Fast and Compact Image Segmentation using Instance Stixels

More Info
expand_more

Abstract

State-of-the-art stixel methods fuse dense stereo disparity and semantic class information, e.g. from a Convolutional Neural Network (CNN), into a compact representation of driveable space, obstacles and background. However, they do not explicitly differentiate instances within the same semantic class. We investigate several ways to augment single-frame stixels with instance information, which can be extracted by a CNN from the RGB image input. As a result, our novel Instance Stixels method efficiently computes stixels that account for boundaries of individual objects, and represents instances as grouped stixels that express connectivity. Experiments on the Cityscapes dataset demonstrate that including instance information into the stixel computation itself, rather than as a post-processing step, increases the segmentation performance (i.e. Intersection over Union and Average Precision). This holds especially for overlapping objects of the same class.

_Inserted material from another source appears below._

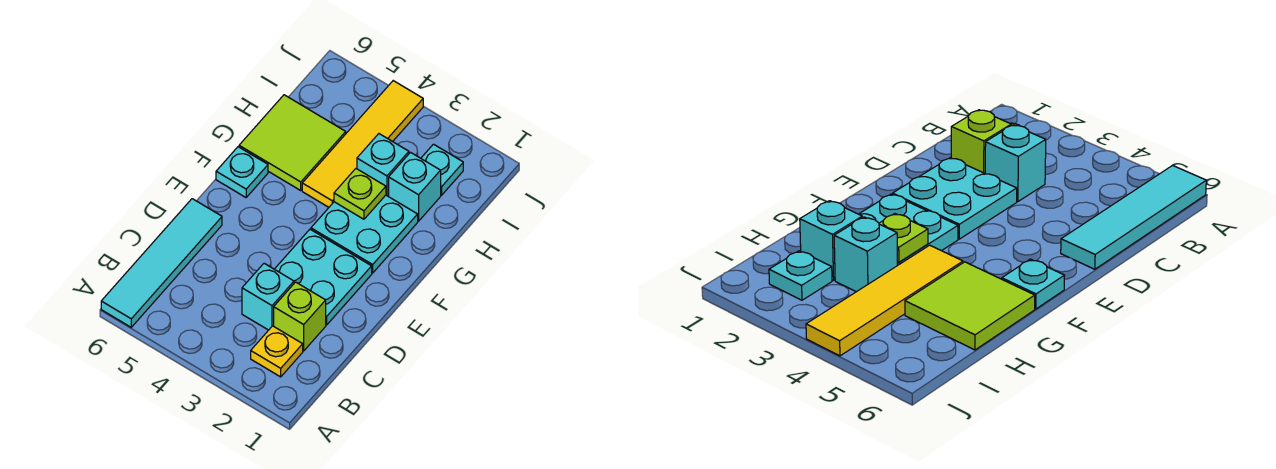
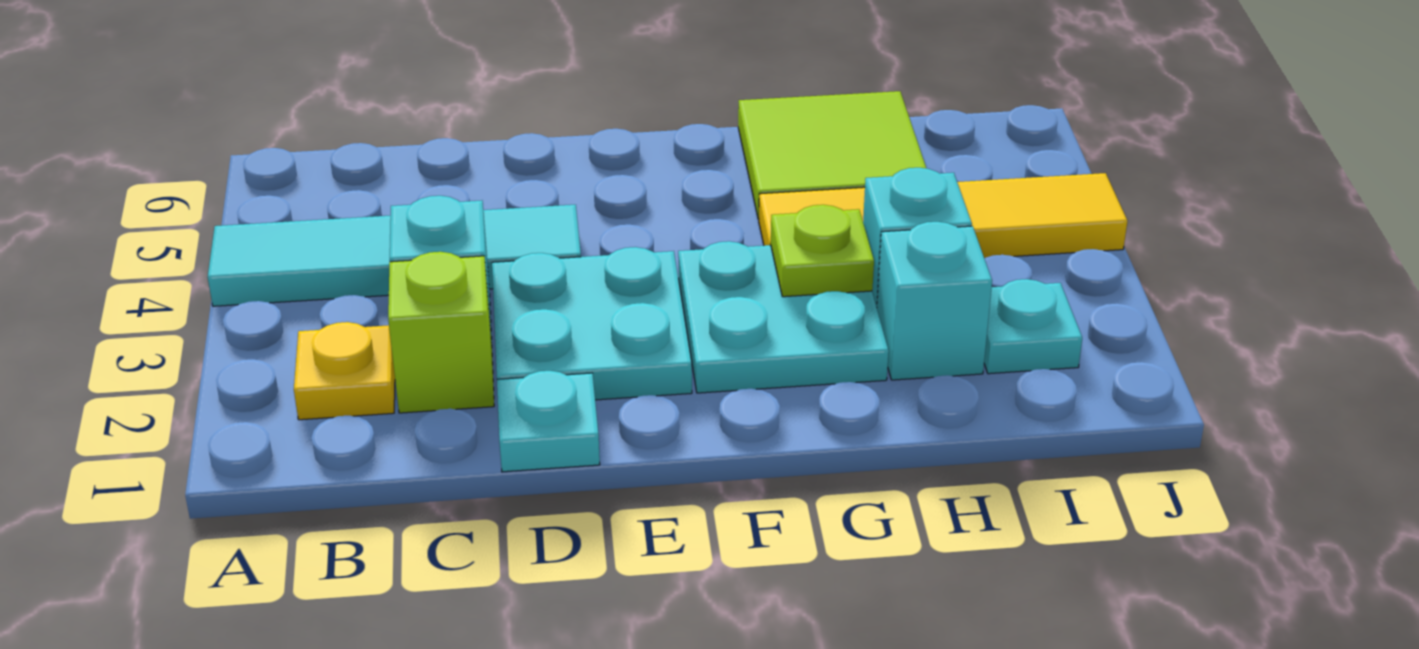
cyan tile A6:D6 level 1 -> cyan tile A4:D4 level 1
cyan plate F6 level 1 -> cyan plate D1 level 1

Furthermore, we show the superiority of our approach in terms of segmentation performance and computational efficiency compared to combining the separate outputs of Semantic Stixels and a state-of-the-art pixel-level CNN. We achieve processing throughput of 28 frames per second on average for 8 pixel wide stixels on images from the Cityscapes dataset at 1792x784 pixels. Our Instance Stixels software is made freely available for non-commercial research purposes.